Few biographies of chemical engineers list and illustrate eight types of German explosive munition and describe how to defuse Italian frogmen’s limpet mines, but such was the early life of Peter Danckwerts. Six weeks after joining the Royal Naval Reserve in 1940, chemistry graduate Danckwerts was awarded the George Cross for defusing unexploded bombs and mines in London. His research under Ronald Bell in the subterranean Balliol–Trinity laboratories at the University of Oxford had been on dilute aqueous solutions, but by 1942 he was deducing the mechanism of underwater enemy ordnance off Gibraltar. (Concurrently, Francis Crick was devising circuits to counter sweepers of British acoustic mines.) An injury to his legs caused by a beach mine in Sicily, however, caused Danckwerts’ return to Combined Operations headquarters for the remainder of the war.
 
Danckwerts’ initials (PVD) were also those of the paravane department of the Admiralty, in which his father Victor, a Dutch South African who eventually became an Admiral, helped develop the paravane mine cutter.
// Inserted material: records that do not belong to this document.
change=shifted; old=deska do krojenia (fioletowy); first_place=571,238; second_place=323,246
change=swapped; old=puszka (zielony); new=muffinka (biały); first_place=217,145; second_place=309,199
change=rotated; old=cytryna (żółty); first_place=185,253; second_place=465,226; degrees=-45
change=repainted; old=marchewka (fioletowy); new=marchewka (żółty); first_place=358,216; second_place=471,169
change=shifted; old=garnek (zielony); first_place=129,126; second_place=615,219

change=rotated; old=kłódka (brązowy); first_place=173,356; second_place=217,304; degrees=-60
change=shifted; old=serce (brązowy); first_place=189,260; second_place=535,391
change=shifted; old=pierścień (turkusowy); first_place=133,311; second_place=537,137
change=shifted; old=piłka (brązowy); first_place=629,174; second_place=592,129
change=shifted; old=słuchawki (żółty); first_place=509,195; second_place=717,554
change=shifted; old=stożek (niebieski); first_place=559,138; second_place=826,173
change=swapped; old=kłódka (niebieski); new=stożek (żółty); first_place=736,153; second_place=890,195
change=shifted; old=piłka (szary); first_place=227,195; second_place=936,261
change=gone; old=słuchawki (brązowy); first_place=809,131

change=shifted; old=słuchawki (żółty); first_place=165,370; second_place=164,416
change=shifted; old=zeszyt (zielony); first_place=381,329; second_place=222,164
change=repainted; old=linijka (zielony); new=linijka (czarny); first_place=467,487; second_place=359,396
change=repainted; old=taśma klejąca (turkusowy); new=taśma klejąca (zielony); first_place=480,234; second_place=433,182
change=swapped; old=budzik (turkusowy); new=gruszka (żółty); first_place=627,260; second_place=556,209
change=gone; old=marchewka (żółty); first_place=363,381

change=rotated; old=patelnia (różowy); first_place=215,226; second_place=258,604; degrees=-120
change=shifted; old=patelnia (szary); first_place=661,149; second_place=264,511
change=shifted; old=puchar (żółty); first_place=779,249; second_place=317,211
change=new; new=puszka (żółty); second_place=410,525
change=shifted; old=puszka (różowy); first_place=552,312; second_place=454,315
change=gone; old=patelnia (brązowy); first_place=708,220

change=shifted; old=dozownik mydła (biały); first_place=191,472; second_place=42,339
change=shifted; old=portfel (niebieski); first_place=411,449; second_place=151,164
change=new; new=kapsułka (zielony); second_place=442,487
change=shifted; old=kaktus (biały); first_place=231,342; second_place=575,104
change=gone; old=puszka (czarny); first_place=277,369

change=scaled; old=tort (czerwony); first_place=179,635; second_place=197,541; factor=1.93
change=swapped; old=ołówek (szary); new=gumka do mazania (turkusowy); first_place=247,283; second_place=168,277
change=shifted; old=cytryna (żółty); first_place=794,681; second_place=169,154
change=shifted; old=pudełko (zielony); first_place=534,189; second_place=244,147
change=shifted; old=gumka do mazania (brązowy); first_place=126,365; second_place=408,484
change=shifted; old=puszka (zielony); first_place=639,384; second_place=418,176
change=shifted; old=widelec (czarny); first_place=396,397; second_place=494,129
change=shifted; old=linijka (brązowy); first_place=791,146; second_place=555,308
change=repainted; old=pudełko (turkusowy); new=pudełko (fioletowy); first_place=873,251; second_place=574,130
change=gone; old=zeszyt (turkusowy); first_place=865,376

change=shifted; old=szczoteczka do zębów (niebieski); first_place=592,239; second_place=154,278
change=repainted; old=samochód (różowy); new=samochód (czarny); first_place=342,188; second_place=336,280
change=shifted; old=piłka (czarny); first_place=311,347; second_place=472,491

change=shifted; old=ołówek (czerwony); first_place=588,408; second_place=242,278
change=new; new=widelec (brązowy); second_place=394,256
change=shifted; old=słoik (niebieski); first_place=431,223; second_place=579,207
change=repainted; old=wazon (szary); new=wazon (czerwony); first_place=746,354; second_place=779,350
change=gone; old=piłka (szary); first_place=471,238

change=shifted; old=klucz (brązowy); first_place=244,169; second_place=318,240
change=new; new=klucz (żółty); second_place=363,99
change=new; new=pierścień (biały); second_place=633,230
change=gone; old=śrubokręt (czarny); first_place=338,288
Support for Danckwerts at Winchester College (explosives experiments were conducted at home) came from an affluent godfather and, following a year in Austria, he obtained a scholarship at Balliol. His process control notions first emerged during a year trying to improve the productivity of a fuller’s earth factory in Surrey, but much broader experience came on a chemical engineering course at the Massachusetts Institute of Technology, US. This course was the prelude to a distinguished research career in chemical engineering, notably on mixing and gas absorption, including a two-year spell in atomic energy. A chair at Imperial College London was followed by 18 years (including a year in the US) as Shell professor at the University of Cambridge. 
 
Peter Varey, a Cambridge chemist and experienced chemical engineer and editor, has utilised Danckwerts’ non-academic writings and interviews with some of his many contacts to compose a careful and entertaining memoir. The pages with background of people, places, events, colleges and theories give the book an especial appeal to those interested not only in an idiosyncratic character, but also in the scientific history of the 20th century.